Franceline James, médecin retraitée, regrette l’absence de portée politique du programme de la Journée internationale des personnes âgées – qui a lieu chaque 1er octobre – proposé par la Ville de Genève.  
Aîné·es

L’androcène et la Journée internationale des personnes âgées ont-ils quelque chose en commun? De toute évidence, oui.

L’androcène est le nom donné à la masculinité dominante dans la destruction de la planète – à travers l’économie, la politique, et tous les lieux de pouvoir où se décide notre avenir commun. Et la Journée internationale des personnes âgées, fixée par l’ONU, promet d’être un bel échantillon de leurs accointances.

«Créer des espaces de rencontre, d’échanges et de convivialité qui contribuent au mieux vivre ensemble et au renforcement de la cohésion sociale» constitue le projet de la Ville de Genève pour l’édition 2022 de la journée, au moyen d’un programme comprenant de nombreuses animations dans les quartiers. On pourra ainsi s’intéresser à nos vieux, leur dérouler le tapis rouge (voir l’édition de 2015), leur enseigner les arcanes du QR-Code… Bref: ouvrir pour un jour la porte de leur cage et y entrer pour faire la causette.

Mais quant à les laisser sortir… l’homme de l’androcène veille au grain! Pas l’ombre d’une remise en question de cette classification des personnes, des tâches, des priorités… Pas l’ombre d’un regard politique sur l’existence même de la classe des «vieux», leur (absence de) rôle dans la société. Pas l’ombre d’un regard critique sur la fameuse masculinité dominante qui nous présente ce monde à l’envers.

Mais on peut rêver. A quand une Journée internationale lors de laquelle les vieux pourront à loisir interrompre la course effrénée des hommes, des décideurs, retarder leurs importants rendez-vous pour bavarder un moment? A quand une Journée internationale où le monde sera enfin remis à l’endroit?

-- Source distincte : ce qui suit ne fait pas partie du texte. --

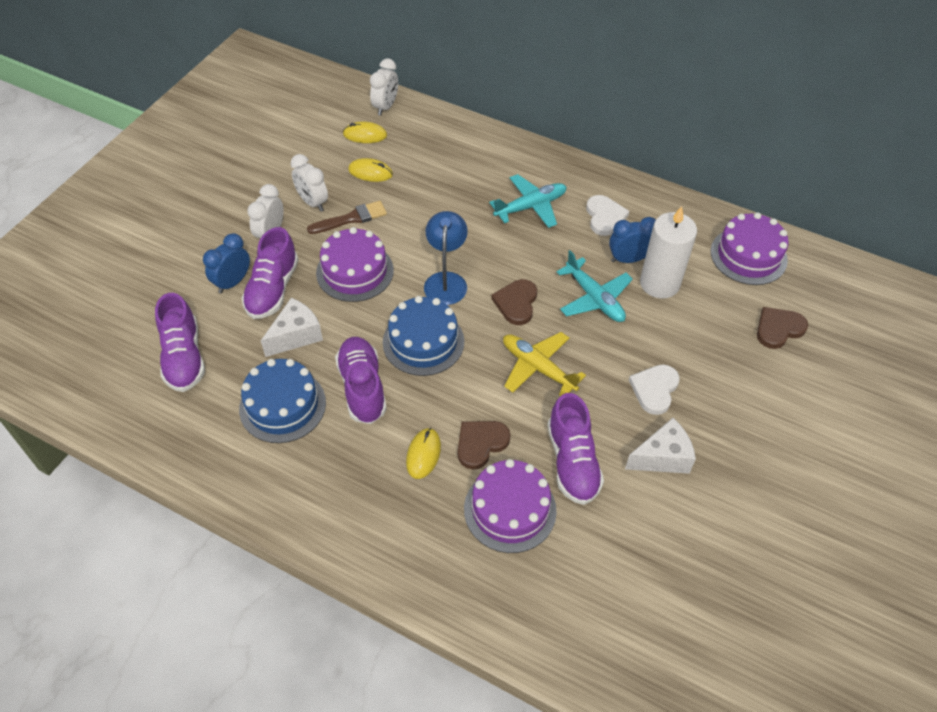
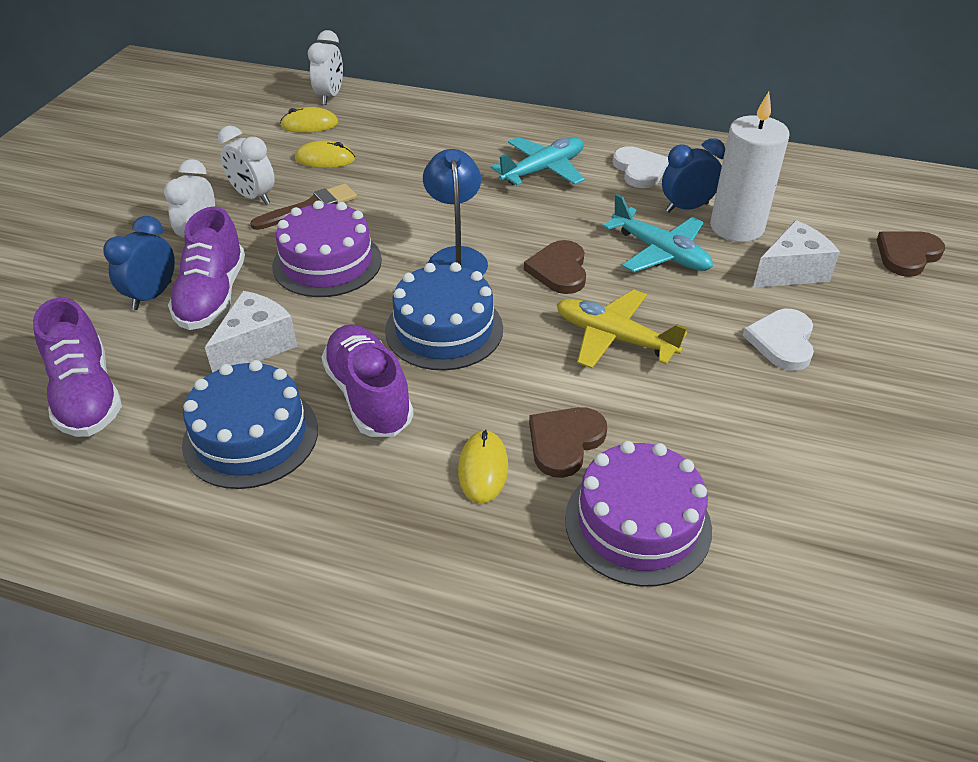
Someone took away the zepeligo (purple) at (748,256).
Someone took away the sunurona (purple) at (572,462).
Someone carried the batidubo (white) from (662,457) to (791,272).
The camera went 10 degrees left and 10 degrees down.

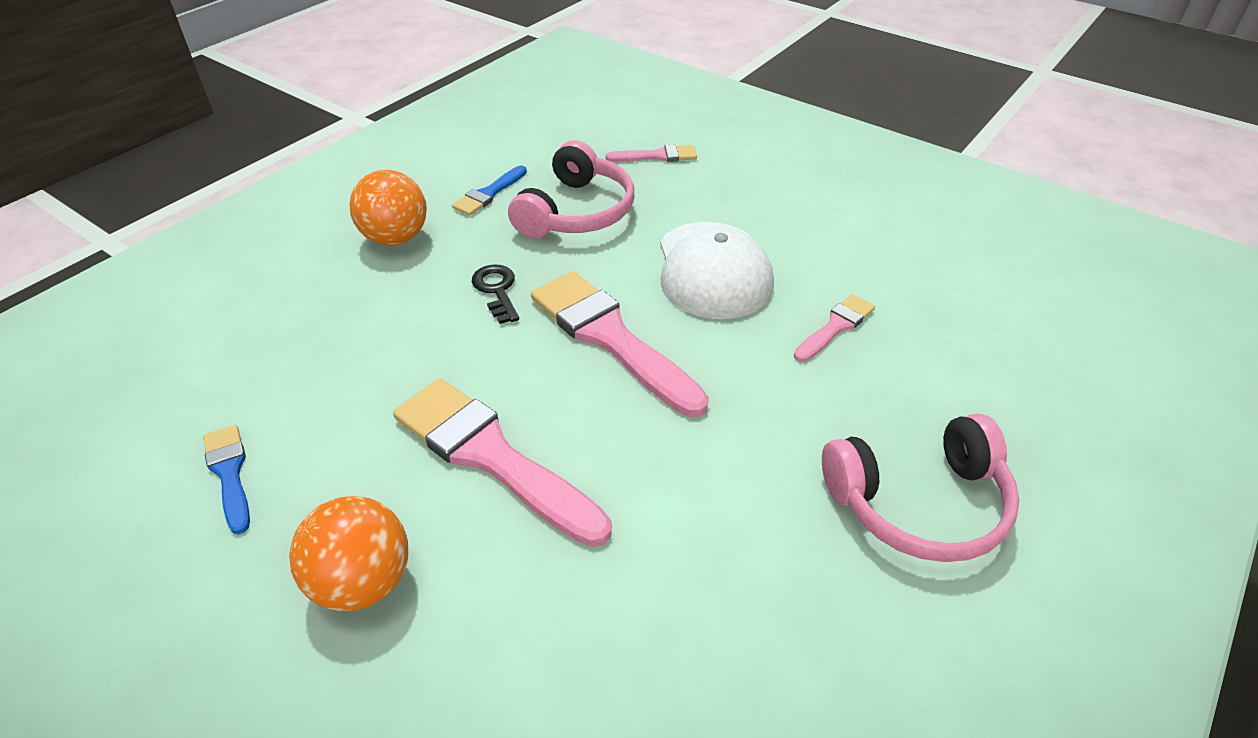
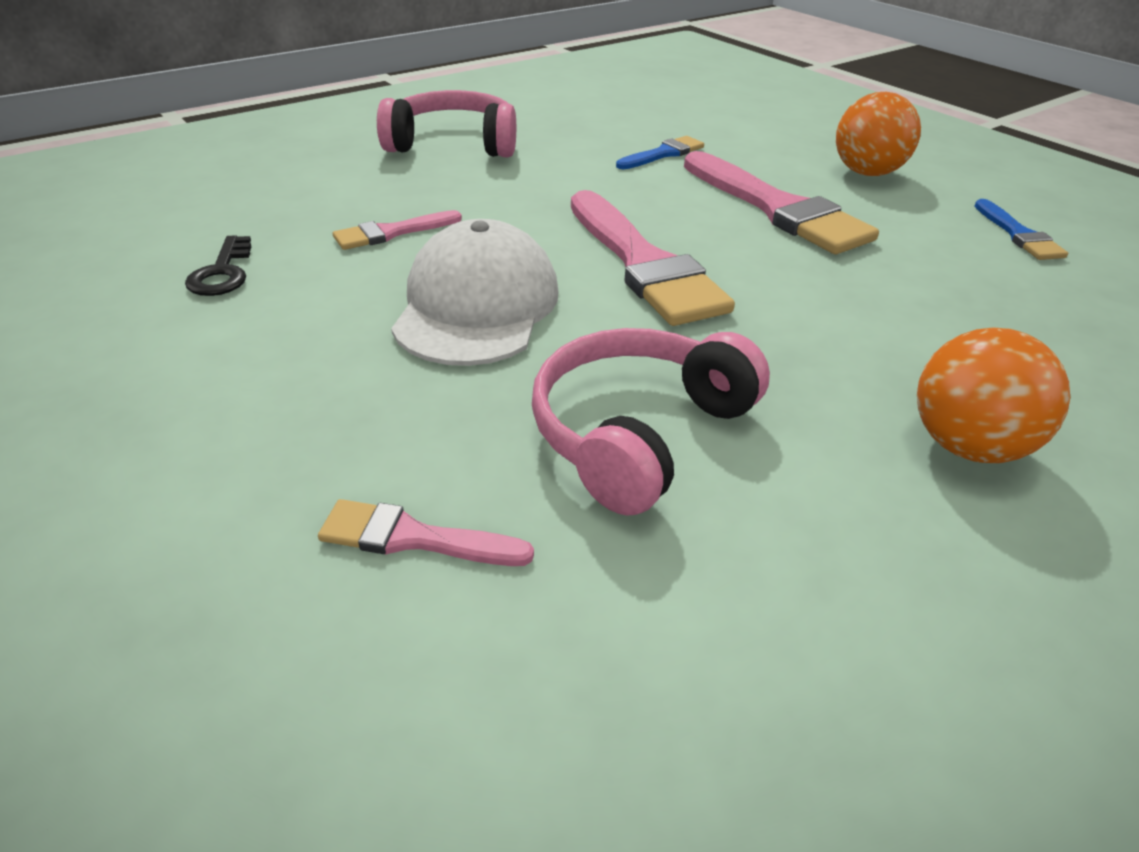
Someone carried the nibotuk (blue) from (489,194) to (663,154).
Someone carried the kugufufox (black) from (496,290) to (222,273).
The camera went 165 degrees left and 5 degrees down.

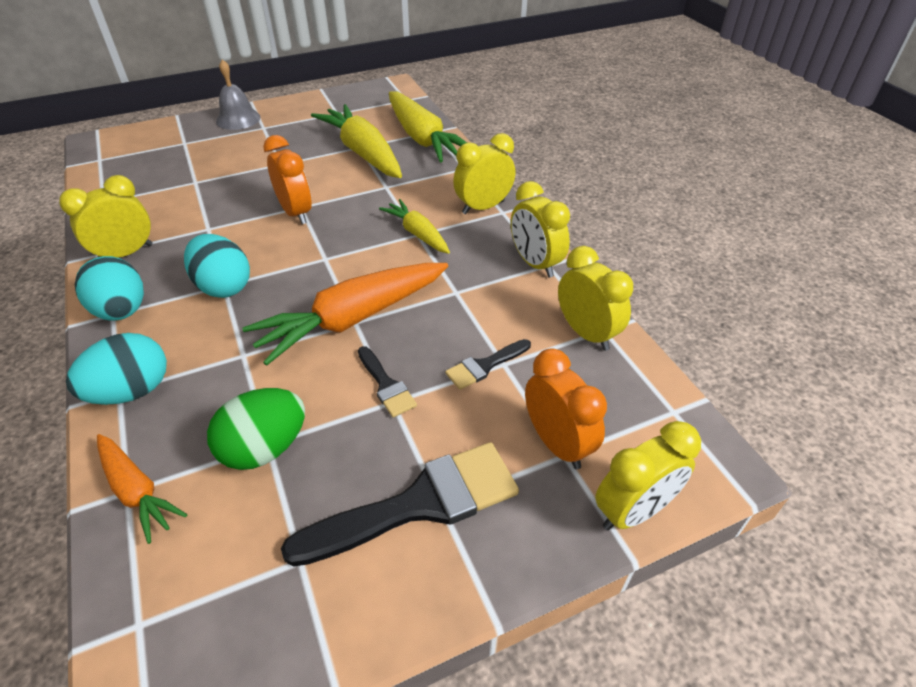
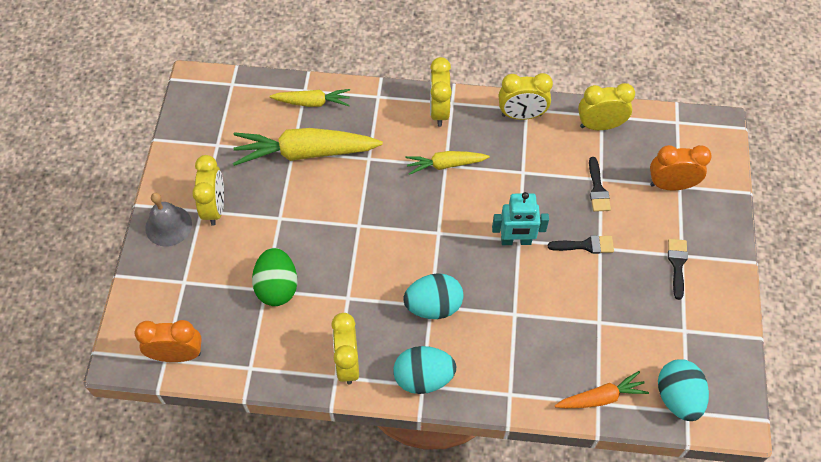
Someone scaled the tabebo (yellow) at (423,139) by 0.56.
Someone carried the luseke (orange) from (296,213) to (177,354).
Someone swapped the tabebo (orange) at (352,319) for the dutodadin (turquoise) at (516,241).
Someone carried the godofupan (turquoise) from (132,391) to (677,397).
Someone carried the godofupan (green) from (265,448) to (277,287).
Someone carried the luseke (yellow) from (633,511) to (215,207).
Someone scaled the nibotuk (black) at (420,504) by 0.50.
The camera went 60 degrees left and 15 degrees up.

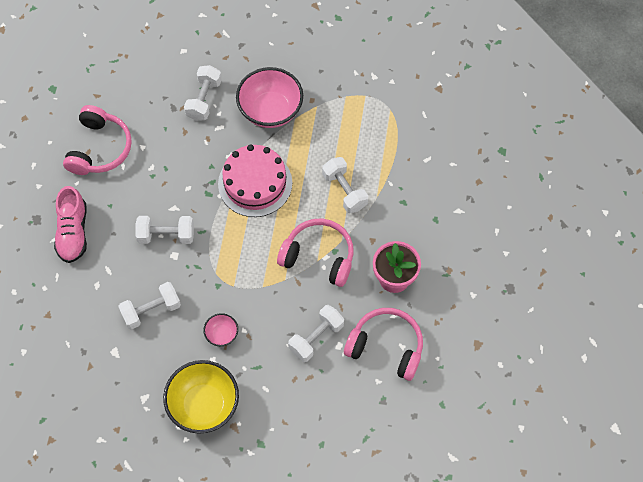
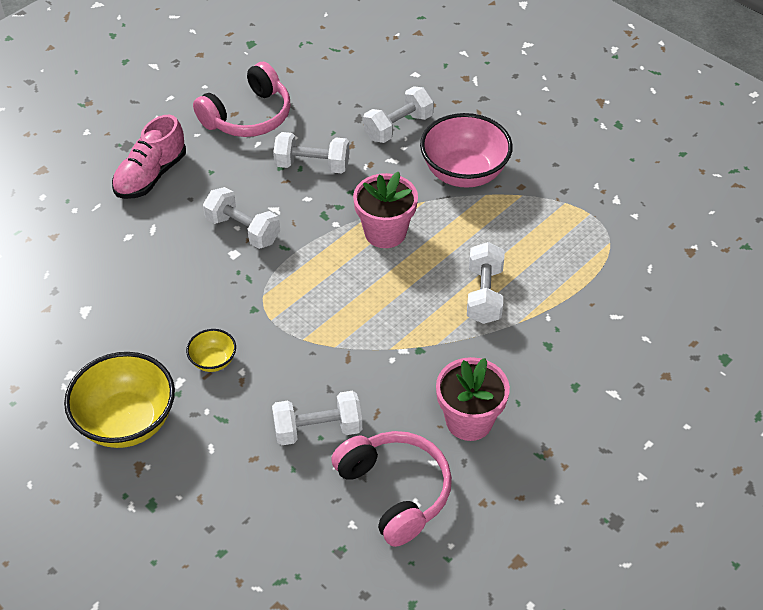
Someone swapped the zepeligo (pink) at (255,183) for the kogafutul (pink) at (385,232).
Someone took away the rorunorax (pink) at (318,257).
Someone carried the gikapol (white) from (151,310) to (312,165).
Someone repainted the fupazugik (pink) at (222,334), which became the fupazugik (yellow) at (213,361).
The camera went 35 degrees right and 15 degrees down.

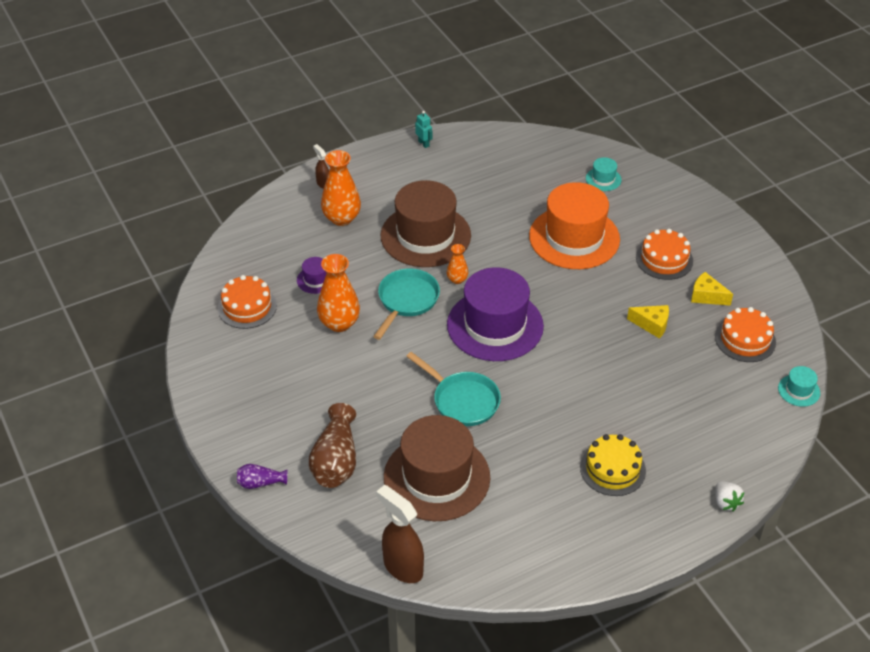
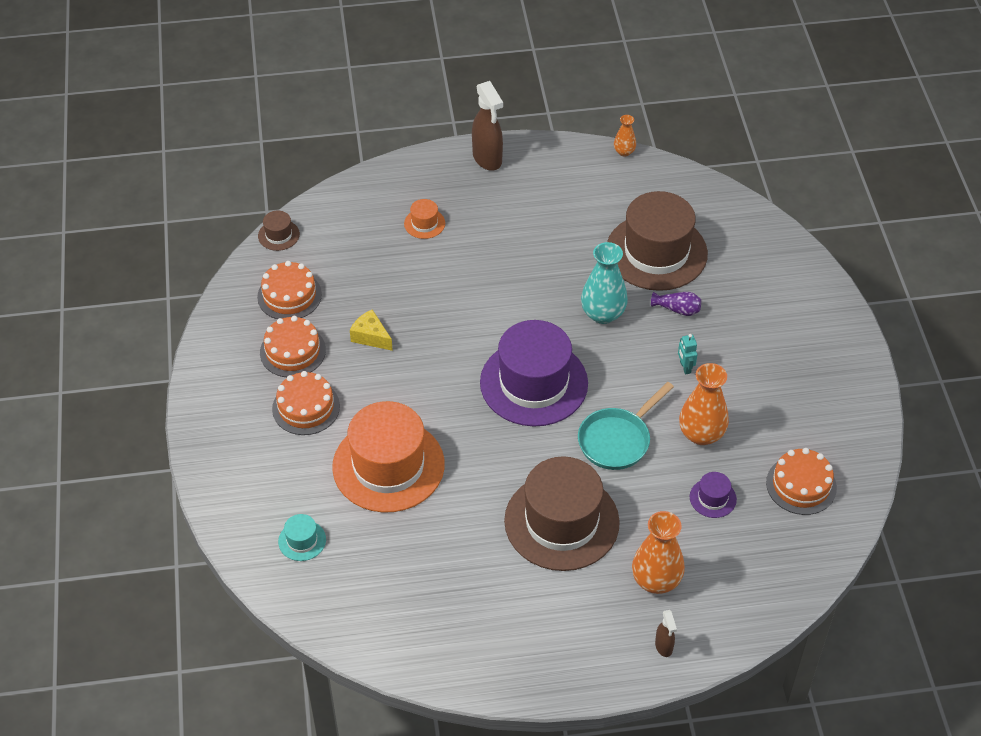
Someone carried the dutodadin (turquoise) from (423,143) to (685,367).
Someone carried the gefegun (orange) from (457,279) to (624,152).
Someone swapped the batidubo (yellow) at (706,296) for the zepeligo (orange) at (292,351).
Someone swapped the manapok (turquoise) at (462,400) for the gefegun (turquoise) at (603,314).
Someone repainted the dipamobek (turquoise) at (799,390), which became the dipamobek (brown) at (278,235).
Someone took away the gefegun (brown) at (336,461).
Someone took away the zepeligo (yellow) at (612,469).
Someone carried the gefegun (purple) from (260,483) to (677,309).
Someone took away the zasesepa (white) at (726,502).
Someone carried the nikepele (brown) from (402,567) to (487,159).
Someone put down the dipamobek (orange) at (424,223).
The camera went 160 degrees left and 5 degrees up.

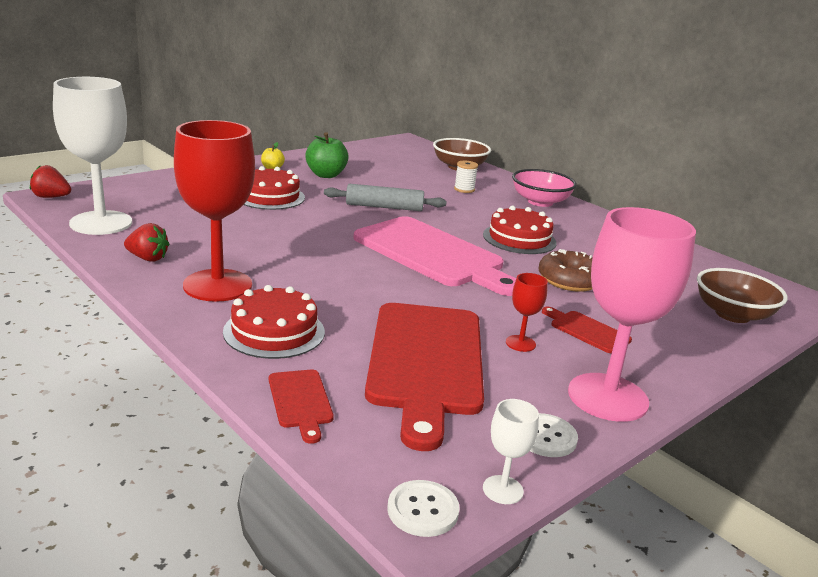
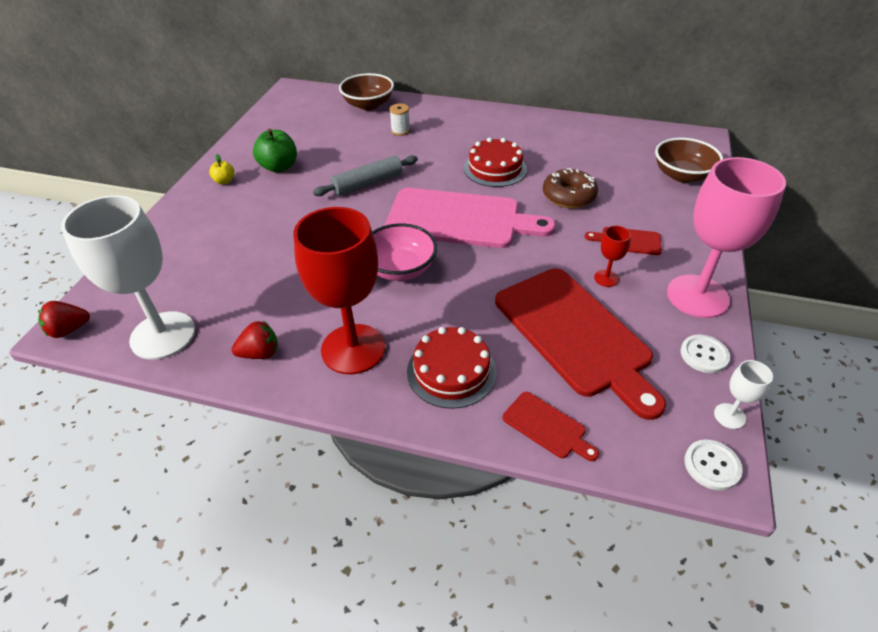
Someone took away the zepeligo (red) at (269,197).
Someone carried the fupazugik (pink) from (540,202) to (400,268).
The camera went 30 degrees left and 20 degrees up.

Alors on verra apparaître la réalité des vieux – qui sont majoritairement des vieilles, comme c’est intéressant! Alors on entendra peut-être ces vieilles hurler leur dégoût devant l’homme androcène destructeur de notre planète. On les entendra peut-être hurler leur colère d’exploitées victimes de tant d’années d’injustice sociale. On cessera alors de jouer benoîtement aux gentils jeux de société concoctés pour cette journée. Et je me ferai un plaisir d’y participer dans un monde enfin remis à l’endroit.

Mais pour cette année, c’est râpé, le monde a toujours la tête en bas. Je laisserai donc les organisateurs jouer avec leurs vieillards et j’irai voir ailleurs s’il fait beau.

Une retraitée en colère après la votation du 25 septembre.

* Médecin en retraite (partielle).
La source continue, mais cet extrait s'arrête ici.